Libur 1 Januari, Pengunjung TMII Diingatkan Soal Rute Shuttle

Posted on

Kawasan Taman Mini Indonesia Indah (TMII) diyakini dipadati pengunjung pada hari libur tahun baru, Kamis (1/1/2026). Para pengunjung diimbau tidak salah pilih shuttle bus internal atau angling.

Berkaca pada jumlah kunjungan pada Rabu (31/12/2025), TMII memang ramai, tetapi tidak sampai membeludak. Angling beroperasi normal.

Tio, salah satu sopir angling, mengatakan pengunjung tidak perlu antre lama untuk mendapatkan angling. Persoalan yang muncul justru ada kesalahan pengunjung saat memilih angling.

“Kalau salah halte bisa muter-muter, jadi perhatikan rutenya,” ujar Tio dalam perbincangan dengan infoTravel, tadi malam.

Layanan shuttle di TMII dibagi menjadi tiga jalur utama, yakni Jalur Selatan untuk Pulau Jawa dan Bali, Jalur Utara untuk Sumatera, Kalimantan, Sulawesi, Papua, dan Jalur Timur untuk Istana Anak-Anak, Taman Burung, serta Museum Komodo. Meski padat, operasional armada tetap terkendali, sehingga pengunjung dapat berpindah dari satu titik ke titik lain dengan lancar.

Tio menambahkan bahwa meski shuttle berbasis baterai, arus penumpang masih aman dan lancar. Kehadiran shuttle sangat membantu mobilitas pengunjung, terutama bagi mereka yang datang menggunakan transportasi umum atau memarkir kendaraan pribadi di gedung parkir utama.

Menurut Tio, beberapa titik di TMII menjadi favorit pengunjung, seperti anjungan Sumatera Barat, Papua, dan Kalimantan, serta area pertunjukan Air Mancur Menari Tirta Cerita dan Festival Sorak-Sorai.

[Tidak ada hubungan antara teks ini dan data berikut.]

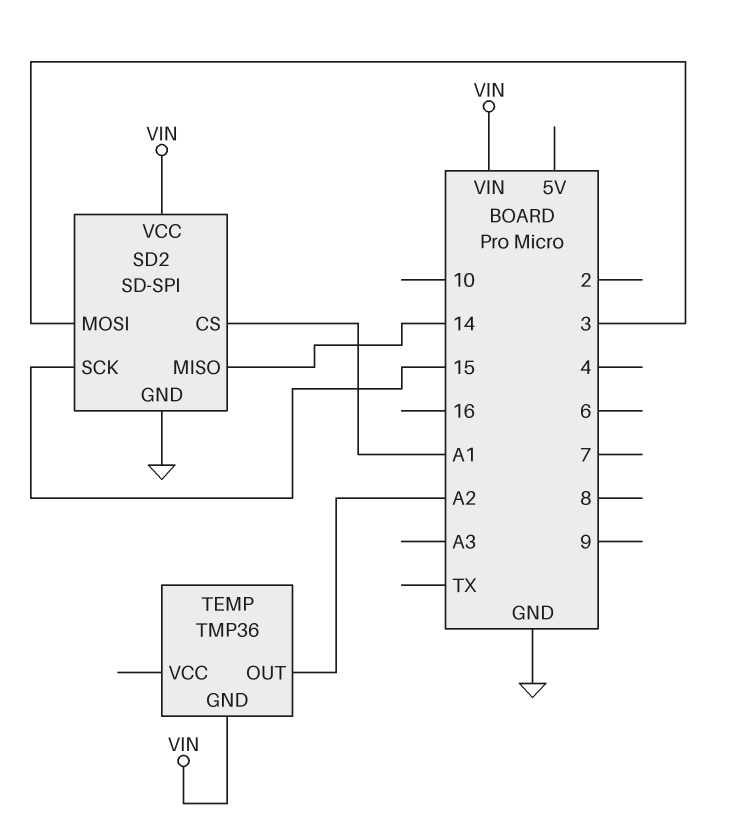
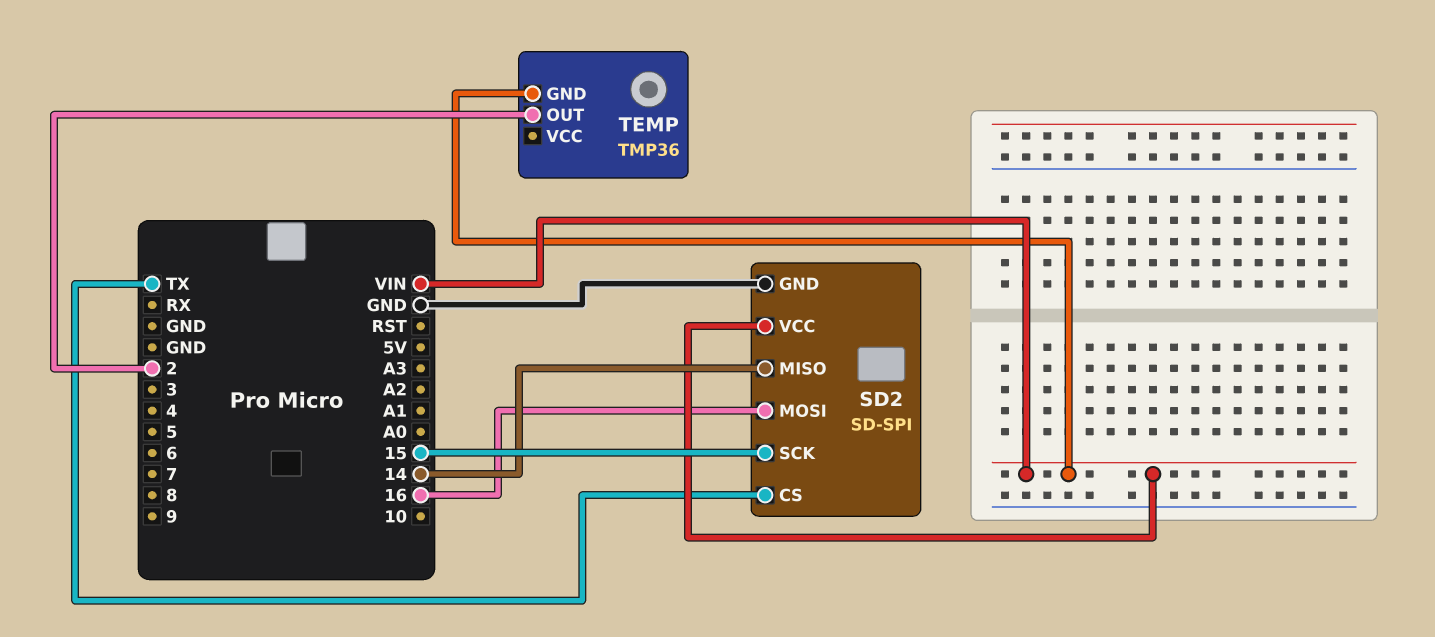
SD2 pin CS: A1 -> TX
SD2 pin MOSI: 3 -> 16
TEMP pin OUT: A2 -> 2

Pada malam pergantian tahun, area di festival Sorak Sorai menjadi yang paling diminati. Salah satu penampil di panggung itu adalah Slank.

Meski demikian, sistem shuttle internal berjalan lancar dengan headway sekitar 20 menit, sehingga kepadatan tetap terkontrol dan pengunjung dapat menikmati momen pergantian tahun dengan aman.

Abdul Goni, petugas keamanan Museum Listrik dan Energi Baru, menambahkan bahwa meskipun terjadi lonjakan pengunjung, operasional shuttle tetap terkontrol.

“Rutenya berbeda-beda, ada jalur luar, lingkar dalam, dan dekat gedung parkir,” kata dia.

Gani memastikan pengunjung dapat berpindah dengan lancar tanpa kebingungan.

Yudi, petugas shuttle lainnya, menyebutkan sistem itu sudah berjalan sekitar empat tahun, dimulai pasca-pandemi COVID-19. Dia menekankan bahwa layanan shuttle memudahkan akses pengunjung ke seluruh kawasan TMII, termasuk area pertunjukan dan anjungan favorit.

Meski malam tahun baru identik dengan kepadatan, pengunjung tetap dapat memanfaatkan shuttle dengan aman. Yudi menambahkan pengunjung cukup mematuhi petunjuk halte agar tidak salah jalur dan tetap nyaman menjelajahi TMII.